All content copyright © original author
unless stated otherwise." 
The entry is kind of a hearsay testimonial by Ikura, posted in Feb 06
2002.Here it is:

"When my father was young, he lived in Ithaca, New York, home of
Cornell University. Nabokov, a professor at the time, lived four houses down the
street. Now it's worthwhile to note that winter in Ithaca is very cold and
snowy, with this weather often extending well into late fall and early spring.

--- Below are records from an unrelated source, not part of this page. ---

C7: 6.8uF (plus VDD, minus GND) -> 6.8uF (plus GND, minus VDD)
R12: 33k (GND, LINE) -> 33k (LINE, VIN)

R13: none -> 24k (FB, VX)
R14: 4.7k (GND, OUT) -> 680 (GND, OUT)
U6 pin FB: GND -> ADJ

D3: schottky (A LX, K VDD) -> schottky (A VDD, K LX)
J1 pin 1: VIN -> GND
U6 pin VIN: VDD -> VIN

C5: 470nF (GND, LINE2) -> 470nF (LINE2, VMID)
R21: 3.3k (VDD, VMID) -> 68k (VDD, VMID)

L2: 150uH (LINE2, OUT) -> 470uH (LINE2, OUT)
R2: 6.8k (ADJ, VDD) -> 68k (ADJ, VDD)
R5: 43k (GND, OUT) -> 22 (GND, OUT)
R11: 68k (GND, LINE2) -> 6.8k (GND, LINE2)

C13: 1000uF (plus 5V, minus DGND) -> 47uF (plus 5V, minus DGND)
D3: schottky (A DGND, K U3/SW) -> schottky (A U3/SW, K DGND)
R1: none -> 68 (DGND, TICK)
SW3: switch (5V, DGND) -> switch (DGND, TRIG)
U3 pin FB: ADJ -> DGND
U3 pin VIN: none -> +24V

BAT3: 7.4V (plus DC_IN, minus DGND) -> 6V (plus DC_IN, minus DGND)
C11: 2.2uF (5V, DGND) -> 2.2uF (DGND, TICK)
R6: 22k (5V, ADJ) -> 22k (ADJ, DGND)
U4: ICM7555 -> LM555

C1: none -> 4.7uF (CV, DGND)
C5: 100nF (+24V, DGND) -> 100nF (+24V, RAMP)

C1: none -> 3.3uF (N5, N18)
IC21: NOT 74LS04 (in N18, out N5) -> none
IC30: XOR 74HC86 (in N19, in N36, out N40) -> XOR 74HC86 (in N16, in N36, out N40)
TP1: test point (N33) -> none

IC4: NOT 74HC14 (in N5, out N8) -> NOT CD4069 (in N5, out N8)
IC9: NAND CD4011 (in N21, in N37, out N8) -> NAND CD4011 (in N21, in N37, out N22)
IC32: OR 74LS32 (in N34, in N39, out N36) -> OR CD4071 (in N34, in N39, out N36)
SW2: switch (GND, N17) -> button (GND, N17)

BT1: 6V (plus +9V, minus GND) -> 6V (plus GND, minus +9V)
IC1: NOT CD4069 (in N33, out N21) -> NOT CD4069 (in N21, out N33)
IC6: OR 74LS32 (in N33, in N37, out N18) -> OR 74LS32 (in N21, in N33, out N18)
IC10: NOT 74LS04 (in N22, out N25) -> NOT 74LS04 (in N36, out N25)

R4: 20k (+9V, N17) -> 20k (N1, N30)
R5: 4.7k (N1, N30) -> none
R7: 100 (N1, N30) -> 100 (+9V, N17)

My father once told me that on each morning that the snow would block cars
parked on the side of the road, (which, due to new snowfall or wind creating
drifts out of snow on the ground, was a fairly common thing,) the same thing
would happen. Nabokov would walk out his front door and get in his car. He would
start the engine and attempt to drive. He would get nowhere. At this point, he
would roll down the window and call for his wife Vera. She would bustle out the
front door and quickly shovel snow out of the way, freeing the car. At this
point, Nabokov would drive off.
As far as my father or his friends could
tell, he never said a word to Vera while this happened. He would follow this
pattern no matter how much or how little snow was obstructing his path, even
when a cursory observation would tell the car was obviously stuck before he got
in. He would never clear the snow himself, and he would never get out of the car
while his wife did it.
An interesting little insight into the private life
of this talented and prolific author."
*Note* yegorm alerts me that it is
documented that Nabokov himself never learned to drive, and Vera acted as his
chauffeur. Perhaps my father, around 65 at the time he told me this, had fuzzy
memories of six decades earlier, I'm not sure. Luckily, he's still alive for me
to ask, and I will try to get the situation clarified.

Unfortunately
I couldn't find any other reference dealing with Ikura's father's
clarification.There is an episode in Pale Fire in which we find a rare
occurrence of John Shade's (not Sybil's) driving manoeuvers in
Winter.  For comparison (from Kinbote's Foreword):

"On one of my first mornings there, as I was preparing to leave for
college in the powerful red car I had just acquired, I noticed that Mr. and Mrs.
Shade, neither of whom I had yet met socially...were having trouble with their
old Packard in the slippery driveway where it emitted whines of agony but could
not extricate one tortured rear wheel out of a concave inferno of ice. John
Shade busied himself clumsily with a bucket from which, with the gestures of a
sower, he distributed handfuls of brown sand over the blue glaze. He wore
snowboots, his vicuña collar was up, his abundant gray hair looked berimed in
the sun...I was about to cross that lane when I lost my footing and sat down on
the surprisingly hard snow. My fall acted as a chemical reagent on the Shades’
sedan, which forthwith budged and almost ran over me as it swung into the lane
with John at the wheel strenuously grimacing and Sybil fiercely talking to him.
I am not sure either saw me."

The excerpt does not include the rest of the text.